As a senior going to her first Nationals, Nineveh Winton is anxiously waiting for the 24th to roll around. She has been a member of Game Day cheer her freshman and sophomore year and Co-Ed her junior and senior year, she is finally going to be experiencing her first in person Nationals. Although she has attended Nationals virtually, she was unable to participate in the performance due to her torn ACL. ¨The worst feeling is seeing others do the sport you love while you have to sit on the sidelines,¨ said Winton as she looked back on her first year at Nationals.

This year will be different as Winton is going from sitting on a fold out chair on the sidelines on the school’s quad to standing on the large red mat in the middle of an arena showcasing her talent with the entire cheer team.

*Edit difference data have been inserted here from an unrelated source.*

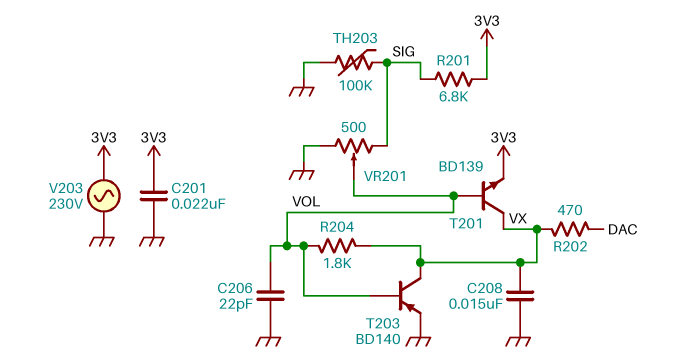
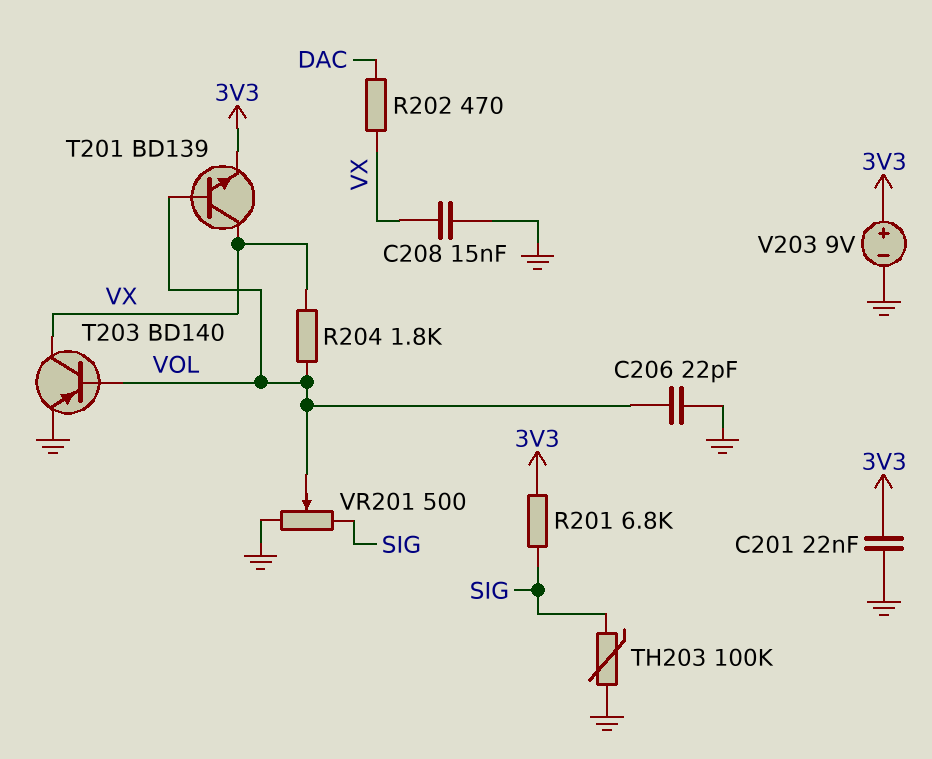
V203: AC 230V (3V3, GND) -> 9V (plus 3V3, minus GND)

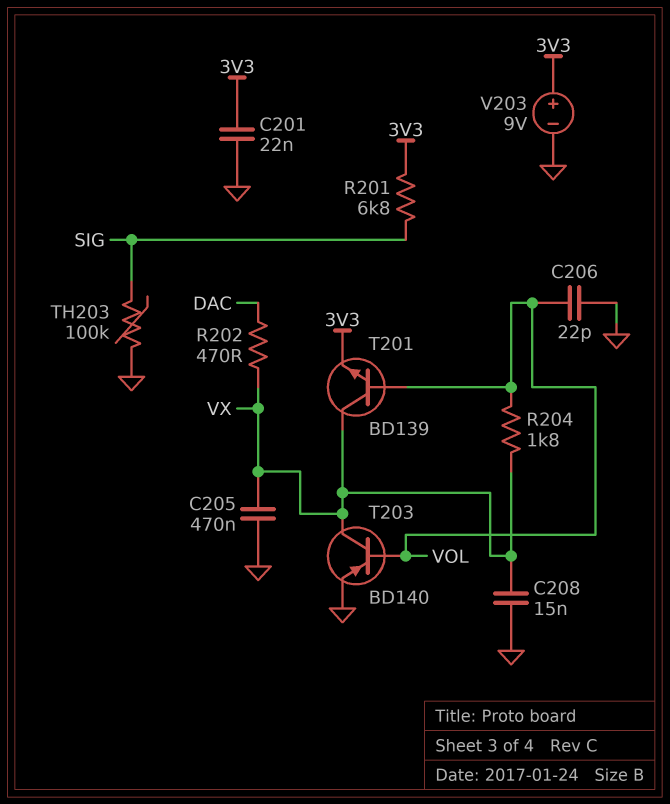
C205: none -> 470nF (GND, VX)
VR201: 500 (GND, SIG, wiper VOL) -> none

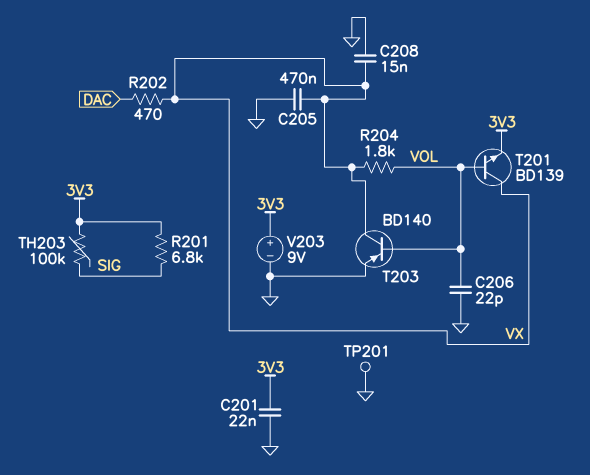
TH203: 100k (GND, SIG) -> 100k (3V3, SIG)
TP201: none -> test point (GND)

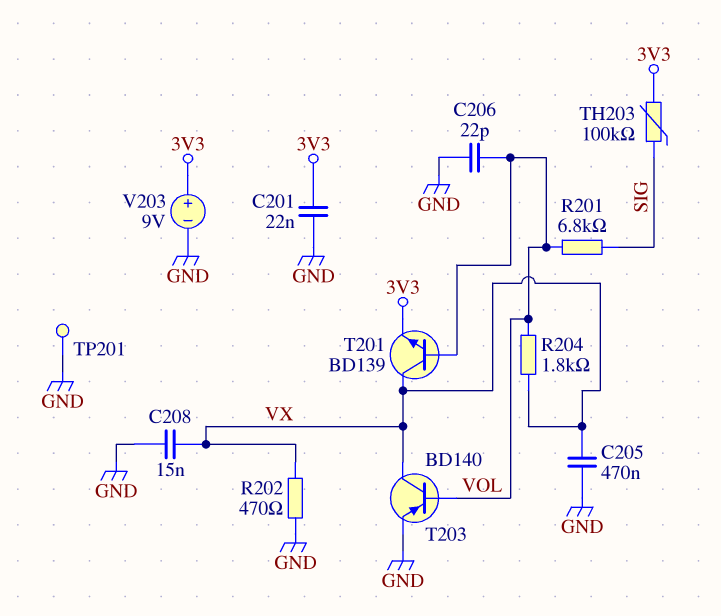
R201: 6.8k (3V3, SIG) -> 6.8k (SIG, VOL)
R202: 470 (DAC, VX) -> 470 (GND, VX)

“As a USA staff member working at the annual cheer camps during the summer, we teach different types of material: five dances, cheers, unity, and leadership,” said Maggie Pullinger, an alumni from SRHS, USA staff member, and now working as an assistant coach for the cheer program. Being a cheerleader is not just about doing different cheers at football games. It’s just like any other sport with just as much hard work and dedication.

“Where you are now is where your previous self only dreamed of being,” Hoch tells her team every Nationals, which inspires these student athletes year after year. As we see with Jimenez and Pullinger, SRHS cheer alumni keep returning to their high school to help train the next generation of cheerleaders, but it’s also a way for them to relive their past experiences in that dance room.

As the NorCal Spirit Showcase has come to an end, the countdown to Nationals has begun. This showcase only gave a sample of what the cheer program is capable of during a pandemic. The cheer team has endured triumph and tribulations throughout the past couple of years and have fought a pandemic head on. From doing Nationals virtually in 2021 to finally going back on the mat, California will see the potential that the San Rafael High School Cheer Program holds.